Crude Monte Carlo fails here but use of IS with the usual standard exponential tilt or Esscher transform with \(T(y)=y\), though very much better, still fails to deliver bounded relative error. In [11], it is shown that the relative error is \(\sim \) \(\left( \frac{\pi }{2}\right) ^{1/4}\sqrt{t/n}\rightarrow \infty \) as \(p_{t} \rightarrow 0.\) While the IS distribution obtained by the exponential tilt is a very large improvement over crude Monte Carlo and logarithmically efficient, it still results in an unbounded relative error as \(p_{t}\rightarrow 0\).

The Normal distribution is in the maximum domain of attraction of the Gumbel distribution (\(\xi =0\)) so our arguments suggest that we should use as IS distribution

$$\begin{aligned} H_{0}(\frac{y-d}{c})=\exp (-e^{-(y-d)/c}) \end{aligned}$$
(7)

with parameters \(c,d\) selected to match the distribution function \(\left( \varPhi (y)\right) ^{k_{2}/p_{t}}\) (see Appendix A). Using this Gumbel distribution as an IS distribution permits a very substantial increase in efficiency.

To show how effective this is as an IS distribution, we simulate from the Gumbel distribution with cdf (7)\(.\) The weights attached to a given IS simulated value of \(Y\) are the ratio of the two pdfs, the standard normal and the Gumbel, or

$$\begin{aligned} w(Y)=c_{\theta }\phi (Y)\exp (e^{-\frac{Y-d_{\theta }}{c_{\theta }}}+\frac{Y-d_{\theta }}{c_{\theta }})\textit{.} \end{aligned}$$
(8)

For example with \(t=4.7534,\) \(p_{t}=10^{-6}\) and Gumbel parameters \(c=0.20\) and \(d=4.85\), the relative error in \(10^{6}\) simulations was \(0.729n^{-1/2} .\) We can compare this with the exponential tilt, equivalent to using the normal\((t,1)\) distribution as an IS distribution, whose relative error is \(2.32n^{-1/2}\), or with crude Monte Carlo, with relative error around \(10^{3}n^{-1/2}.\)

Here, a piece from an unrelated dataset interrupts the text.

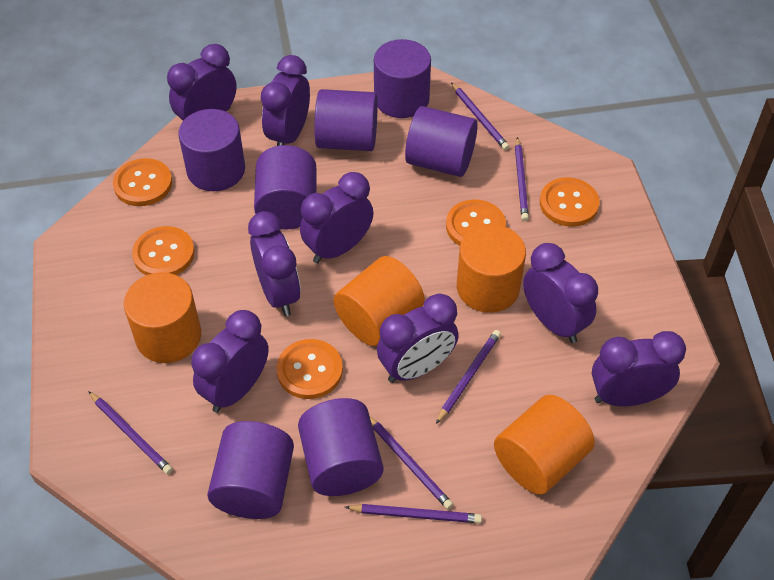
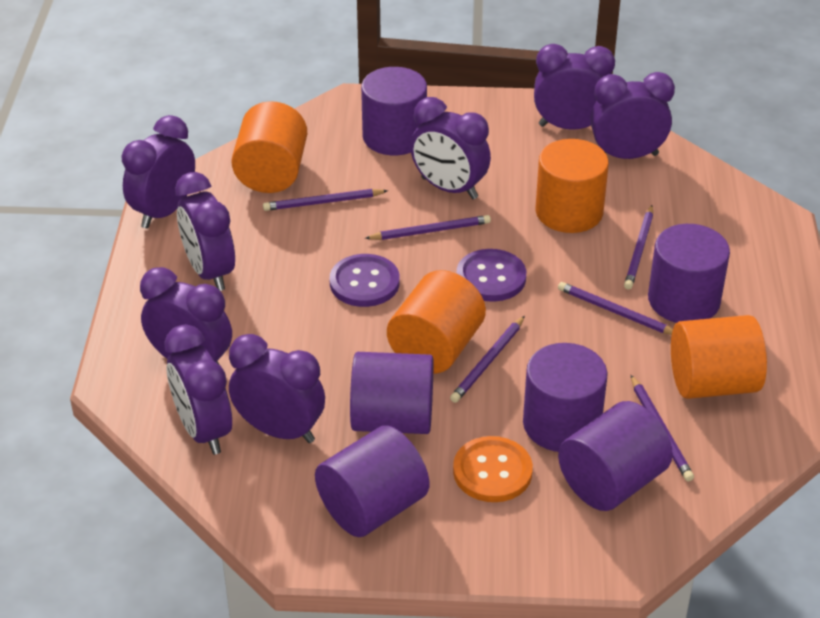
orange button: 5 -> 1
purple button: 0 -> 2
purple cylinder: 7 -> 6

Suppose that our interest is in estimating the conditional tail expectation or TVaR\(_{\alpha }\) based on simulations. The TVaR\(_{\alpha }\) is defined as \(E(Y|Y>t)=\frac{E[YI(Y>t)]}{P(Y>t)}\). We designed the GEV parameters for simulating the numerator, \(E[YI(Y>t)]\). If we are interested in estimating TVaR\(_{0.0001}\) by simulation, \(t=\mathrm{VaR}_{0.0001}=3.719\) the true value is

$$ \text {TVaR}_{0.0001}=\frac{\int _{3.719}^{\infty }ze^{-z^{2}/2}dz}{\int _{3.719}^{\infty }e^{-z^{2}/2}dz}\simeq 3.9585. $$

We will generate random variables \(Y_{i}\) using the Gumbel (\(0.282,3.228\) ) distribution and then attach weights (8) to these observations. The estimate of TVaR\(_{\alpha }\) is then the average of the values \(w(Y_{i})\times Y_{i}\) averaged only over those values that are greater than \(t\).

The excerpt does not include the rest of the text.